Riccione, entra in un bar e viene pestato a sangue: “Ci sembrava un rapinatore”

Lesioni personali aggravate. È l’accusa alla quale devono rispondere tre uomini, difesi dall’avvocato Stefano Caroli, a processo davanti alla giudice Elisa Giallombardo per aver pestato a sangue un 62enne pugliese in un noto bar di Riccione in una notte di fine aprile 2023. Si tratta del 40enne titolare del locale, di suo cugino e di un dipendente. Per altri due dipendenti, invece, è stata concessa la messa alla prova.

La vicenda ad aprile 2023

La vittima sarebbe andata nel locale per chiarire una volta per tutte con il titolare, infastidito dai messaggi, dalle attenzioni e dalle avances che il 40enne avrebbe rivolto alla sua compagna, dipendente anche lei del bar. Secondo quanto ricostruito dai carabinieri, il 62enne arrivò all’orario di chiusura, intorno all’una e mezza, ma una volta entrato sarebbe stato aggredito da alcune persone. In un primo momento venne colpito alla testa con un vassoio di porcellana, poi, ormai a terra e privo di sensi, preso a calci e pugni, mentre uno degli aggressori teneva in mano una mazza da baseball. Medicato in ospedale, se la cavò con 20 giorni di prognosi per i lividi e le fratture alle costole riportate.

Lo scambio di persona

I presunti aggressori si sarebbero giustificati affermando di aver agito senza sapere chi fosse. Altri, invece, hanno dichiarato di averlo scambiato per un rapinatore, vedendolo entrare a quell’ora a locale già chiuso e con un aspetto minaccioso “alla Tomas Milian”. Avrebbero inoltre spiegato di aver reagito solo dopo che il 62enne avrebbe aggredito il dipendente presente in quel momento alla cassa, forse scambiato per il titolare del bar.

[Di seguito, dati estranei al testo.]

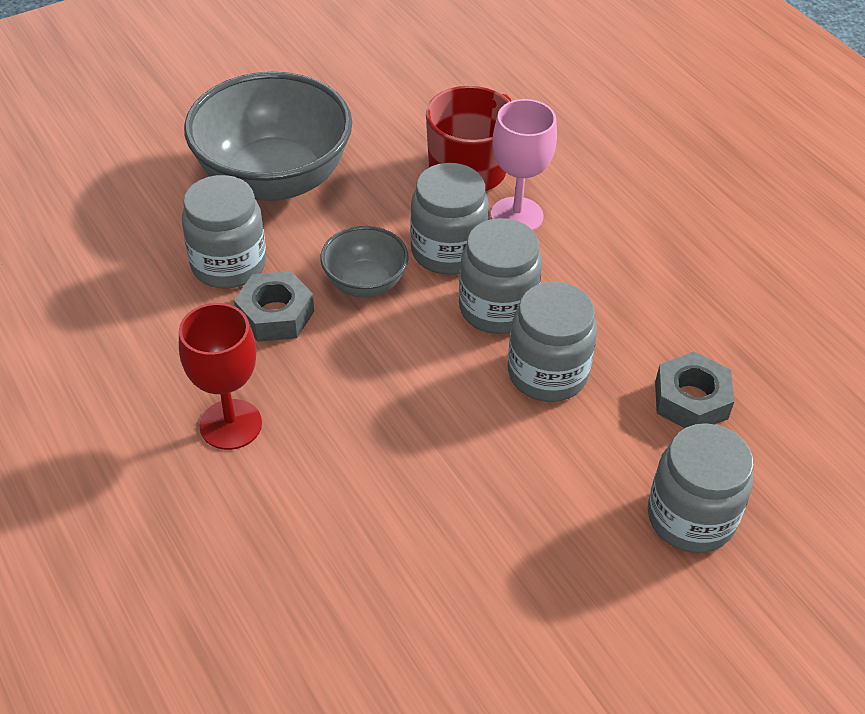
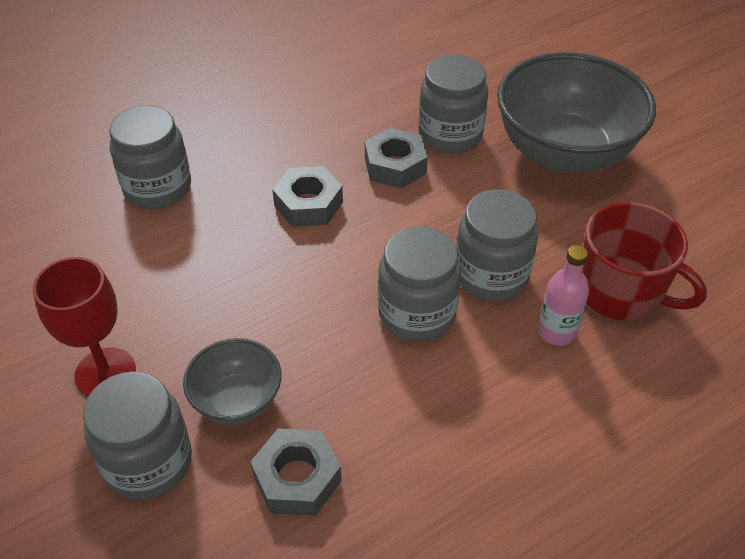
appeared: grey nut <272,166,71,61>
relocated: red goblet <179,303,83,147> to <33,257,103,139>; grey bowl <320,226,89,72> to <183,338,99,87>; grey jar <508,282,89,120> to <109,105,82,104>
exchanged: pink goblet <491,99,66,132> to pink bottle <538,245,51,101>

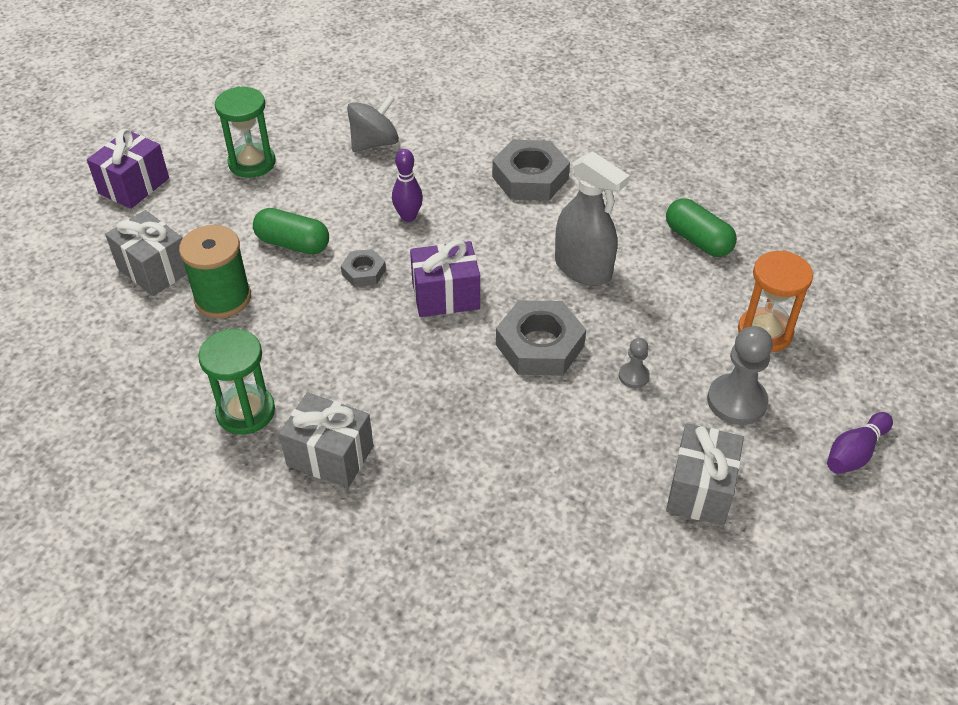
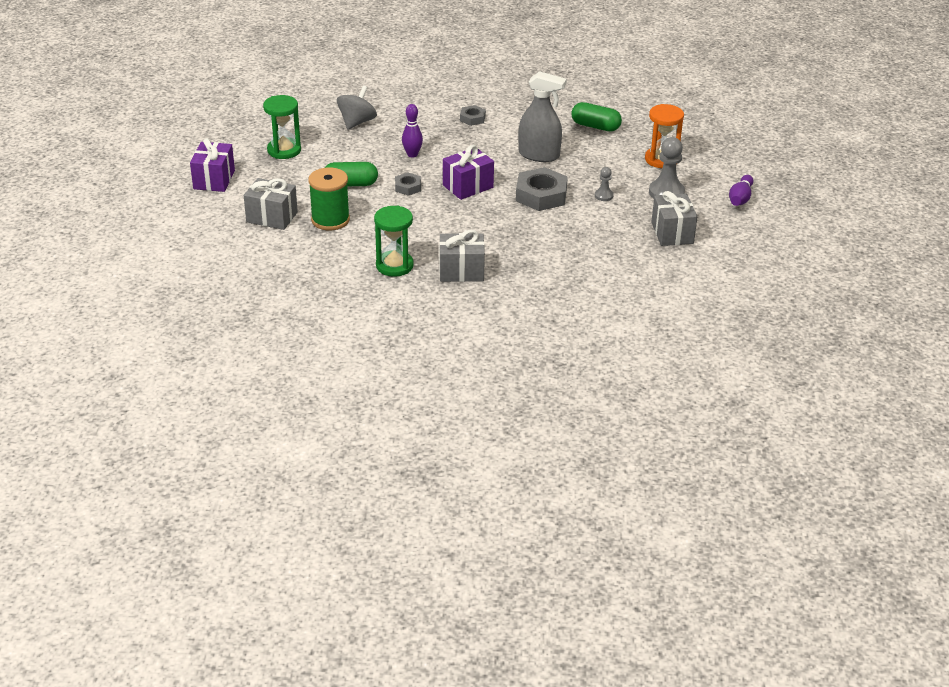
size: grey nut <492,140,78,61> = <460,105,26,21> x0.53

Quest’ultimo, dal canto suo, ha ammesso i problemi personali con il compagno della sua dipendente, ma ha sempre sostenuto di non aver mai preso parte al pestaggio né di averlo ordinato, anche perché in quel momento si trovava al piano superiore del locale. Dichiarazioni che non coincidono con quelle del 62enne e che sono ora al centro del processo appena iniziato, che ieri ha visto comparire in aula, per essere ascoltati, i testimoni dell’accusa.